Sprachen vergleichen – ein Bildungsstandard?

Autor/innen

  • Elena Stadnik KPH Wien/Krems

Abstract

Im vorliegenden Beitrag wird ein exemplarisches Basiswissen aus dem Bereich der kontrastiven Sprach­wis­senschaft erörtert und seine Relevanz in der Ausbildung von Lehrenden diskutiert.
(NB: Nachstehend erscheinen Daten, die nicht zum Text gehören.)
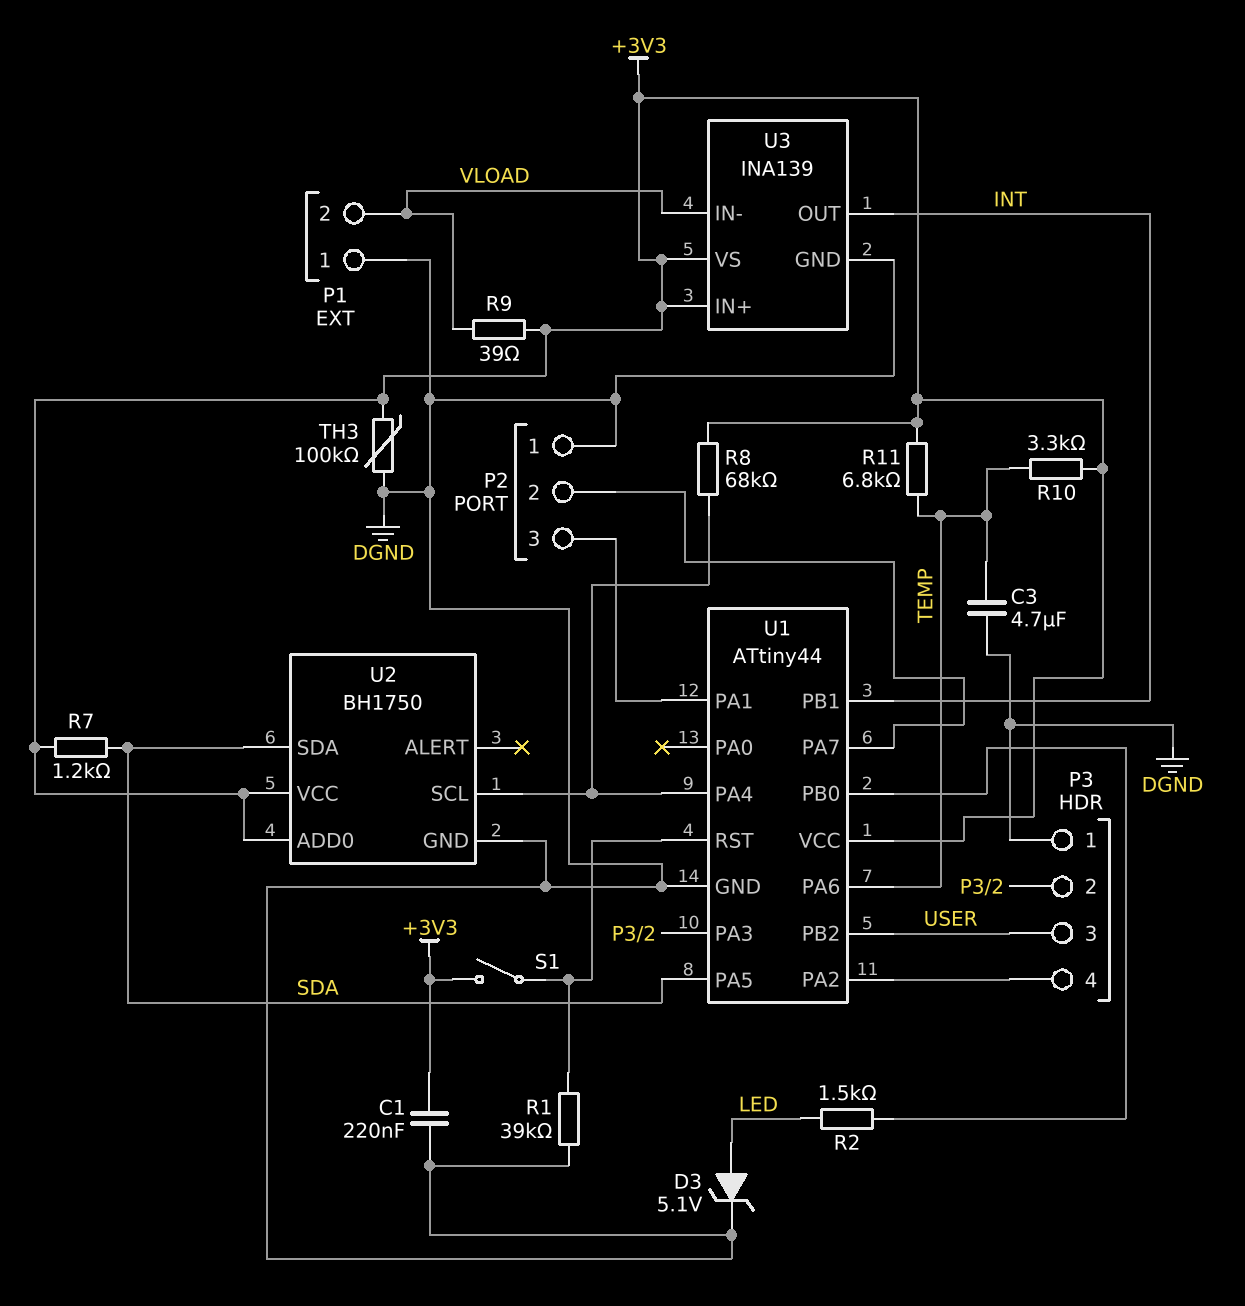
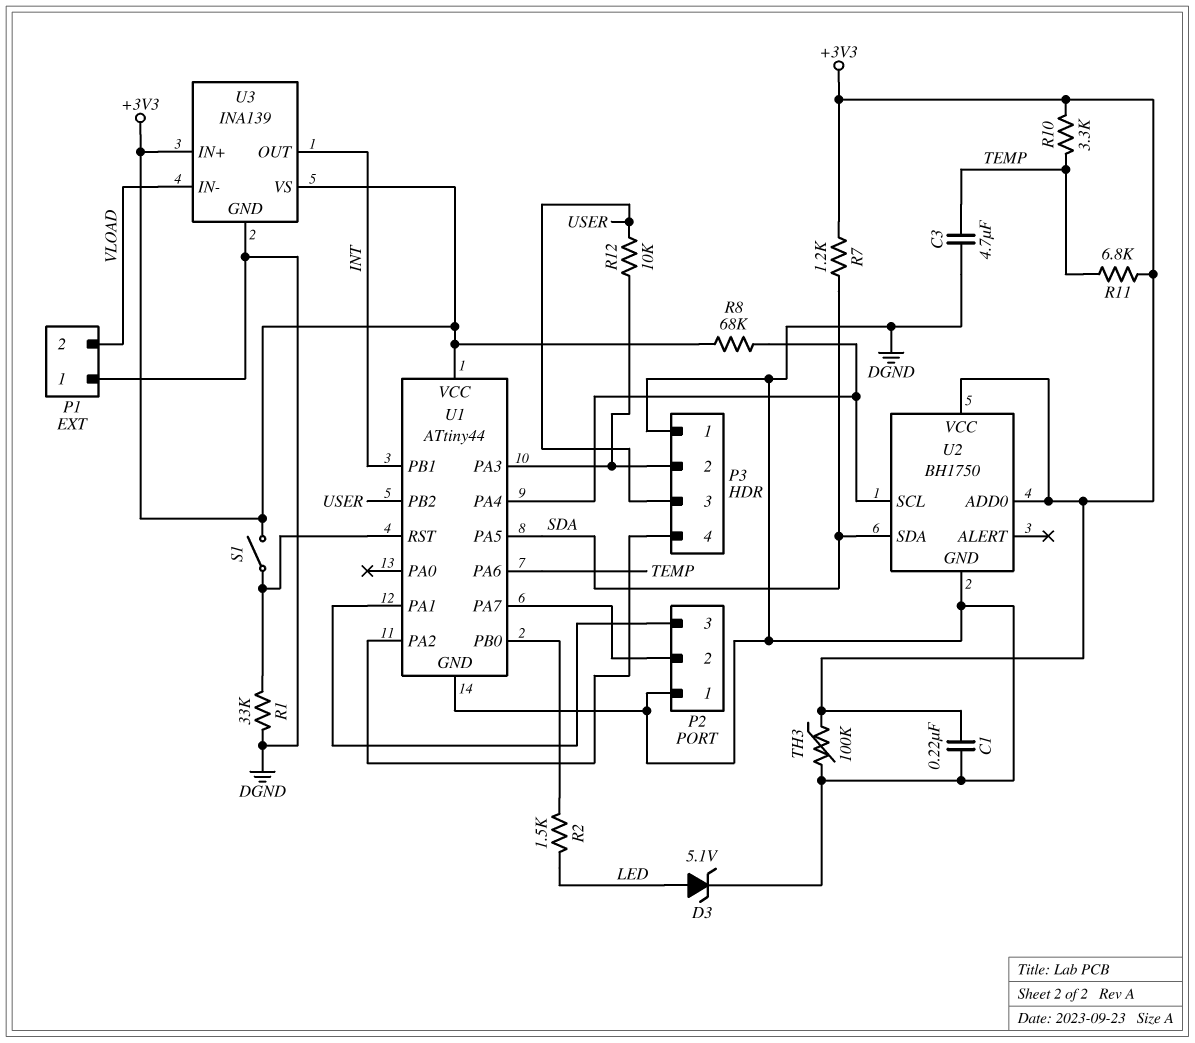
R1: 39k (DGND, U1/RST) -> 33k (DGND, U1/RST)
R9: 39 (+3V3, VLOAD) -> none
R12: none -> 10k (P3/2, USER)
Es wird die Ansicht ver­treten, dass (u.a.) dieses Basiswissen notwendig ist, um das in den Bildungsstandards geforderte Ein­beziehen und Vergleichen von Sprachen im Rahmen des schulischen Deutschunterrichts qualifiziert gestalten zu können; das mit den Bildungsstandards gesetzte Ziel, Sprachbewusstsein von Schülerinnen und Schülern im Kontext der sprachlichen Heterogenität zu steigern, kann nur erreicht werden, wenn die Berücksichtigung verschiedener Sprachen im Rahmen eines schulischen Unterrichts nicht auf intuitiver Basis, sondern wissensbasiert erfolgt, und zwar unter Berücksichtigung grund­legender Erkenntnisse aus historisch-vergleichender Linguistik und der Typologie, den beiden Teildisziplinen der kontrastiven Sprach­wissenschaft, auf die im Übrigen auch die Bildungsstandards – implizit – referieren.